That's because the beta of a stock indicates its volatility.
A beta of one (1) indicates the stock has the same volatility as the broader market and will therefore move with the market.
Anything higher than one means the stock is more volatile than the market. A stock with a beta of two or higher is considered a "high beta stock." A beta of less than one means the stock will experience less volatility than the market.
Most stock screeners provide the stock's beta for investors. Websites like Google Finance and Yahoo! Finance also provide this information.
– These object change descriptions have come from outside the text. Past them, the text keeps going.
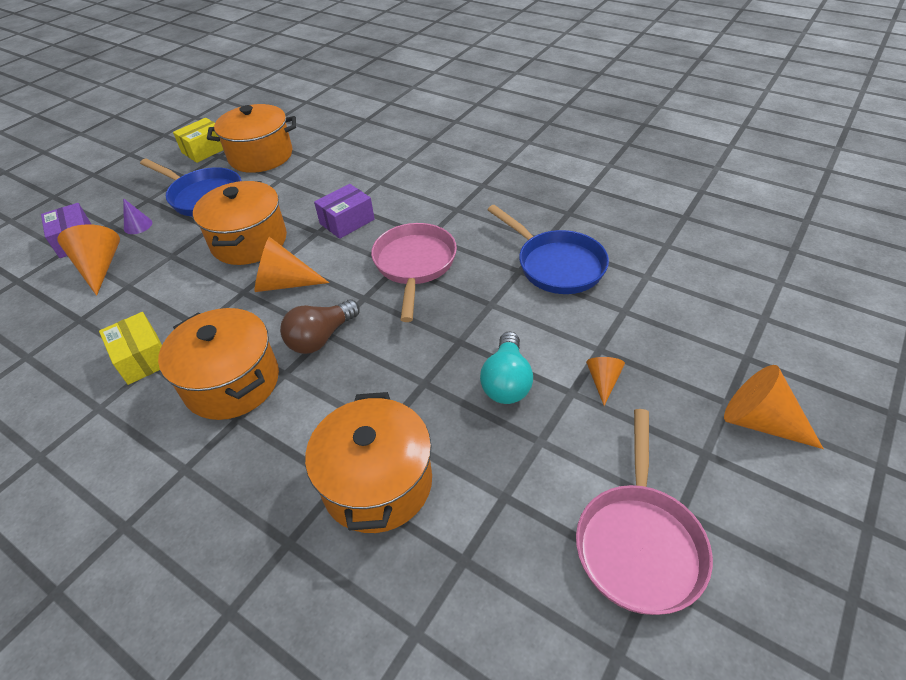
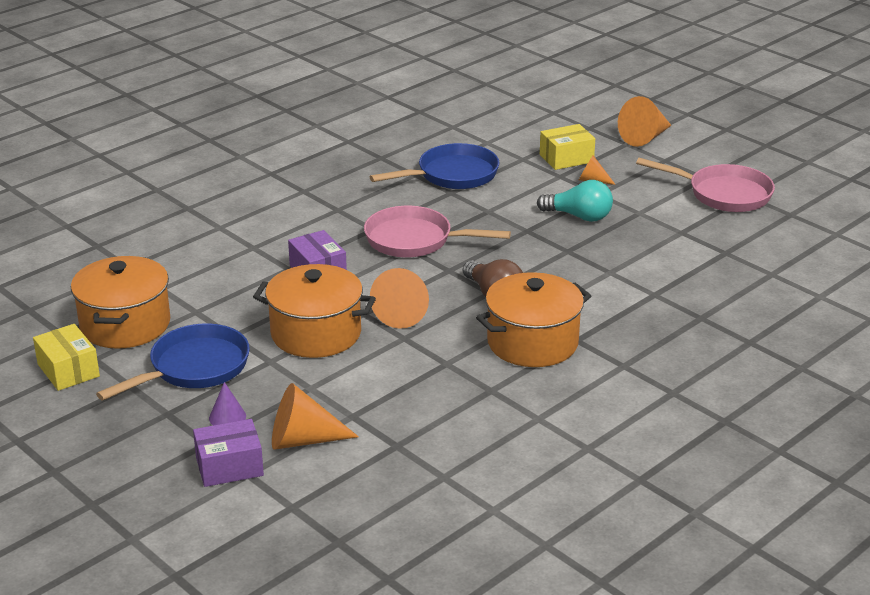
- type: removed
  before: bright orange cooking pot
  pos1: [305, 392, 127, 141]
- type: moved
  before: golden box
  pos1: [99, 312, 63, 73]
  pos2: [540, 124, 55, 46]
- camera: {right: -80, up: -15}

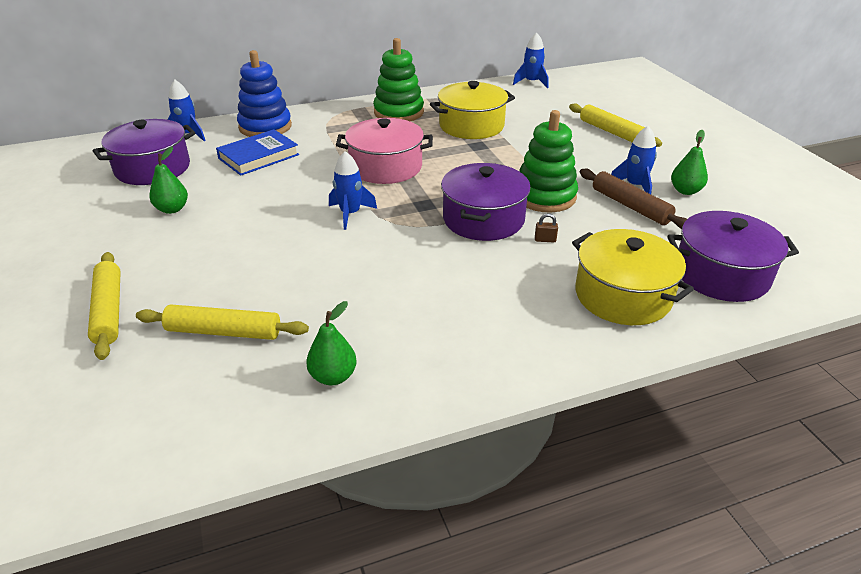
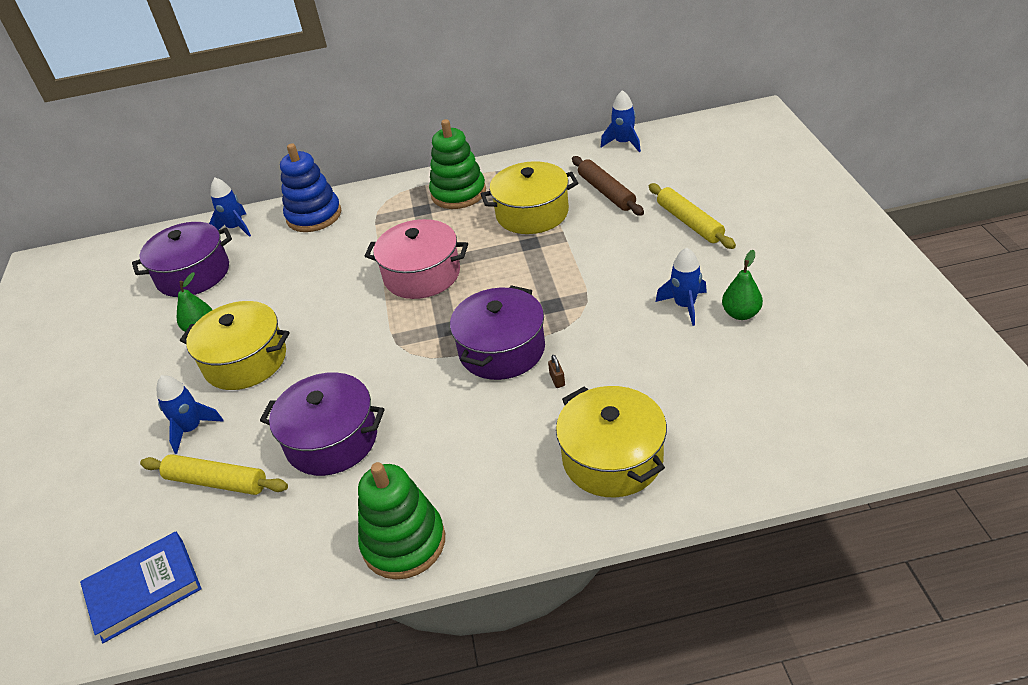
- type: removed
  before: golden pastry roller
  pos1: [88, 252, 33, 108]
- type: removed
  before: leaf-green pear fruit
  pos1: [306, 301, 51, 85]
- type: added
  after: golden cooking pot
  pos2: [180, 301, 110, 89]
- type: moved
  before: cobalt book
  pos1: [216, 129, 83, 47]
  pos2: [80, 531, 122, 112]
- type: moved
  before: cobalt toy rocket
  pos1: [329, 151, 48, 79]
  pos2: [157, 375, 67, 79]
- type: moved
  before: leaf-green stacking rings
  pos1: [519, 110, 59, 103]
  pos2: [358, 462, 87, 117]
- type: moved
  before: dark brown pastry roller
  pos1: [580, 169, 107, 60]
  pos2: [572, 156, 72, 60]
- type: moved
  before: violet cooking pot
  pos1: [667, 211, 132, 91]
  pos2: [260, 372, 125, 104]
- type: turned
  before: dark brown padlock
  pos1: [535, 213, 23, 29]
  pos2: [548, 355, 17, 33]
  turn: 60
- camera: {right: 15, up: 5}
But determining a stock's beta isn't the only thing you need to know. Investors also need to know how to apply this figure…
How to Analyze the Beta of a Stock
When analyzing the beta of a stock, you need to take into account the company's industry.
For instance, utility stocks tend to have low beta figures since that industry tends to have low volatility. Conversely, tech stocks typically have much higher beta figures.
Take the utility stock Public Service Enterprise Group Inc. (NYSE: PEG), for example. It's a $20 billion electric and natural gas holding company with a beta of 0.57 according to Yahoo! Finance. To find out how that beta rates, you'd have to compare it to similar utility companies like Pepco Holdings Inc. (NYSE: POM) and its 0.27 beta. Both of these utility stocks have low betas compared to the market, but PEG is more than twice as volatile as POM.
The same thing applies when looking at a different industry, like tech. Ambarella Inc. (Nasdaq: AMBA) and Tesla Motors Inc. (Nasdaq: TSLA) have betas of 1.21 and 1.16, respectively, according to Yahoo! Finance. While those betas are above one, they are still low compared to small tech companies, which tend to have much higher betas. SanDisk Corp. (Nasdaq: SNDK), for example, has a beta of 2.09.
While the beta of a stock is great for determining volatility, it should not be the only figure you research when investing…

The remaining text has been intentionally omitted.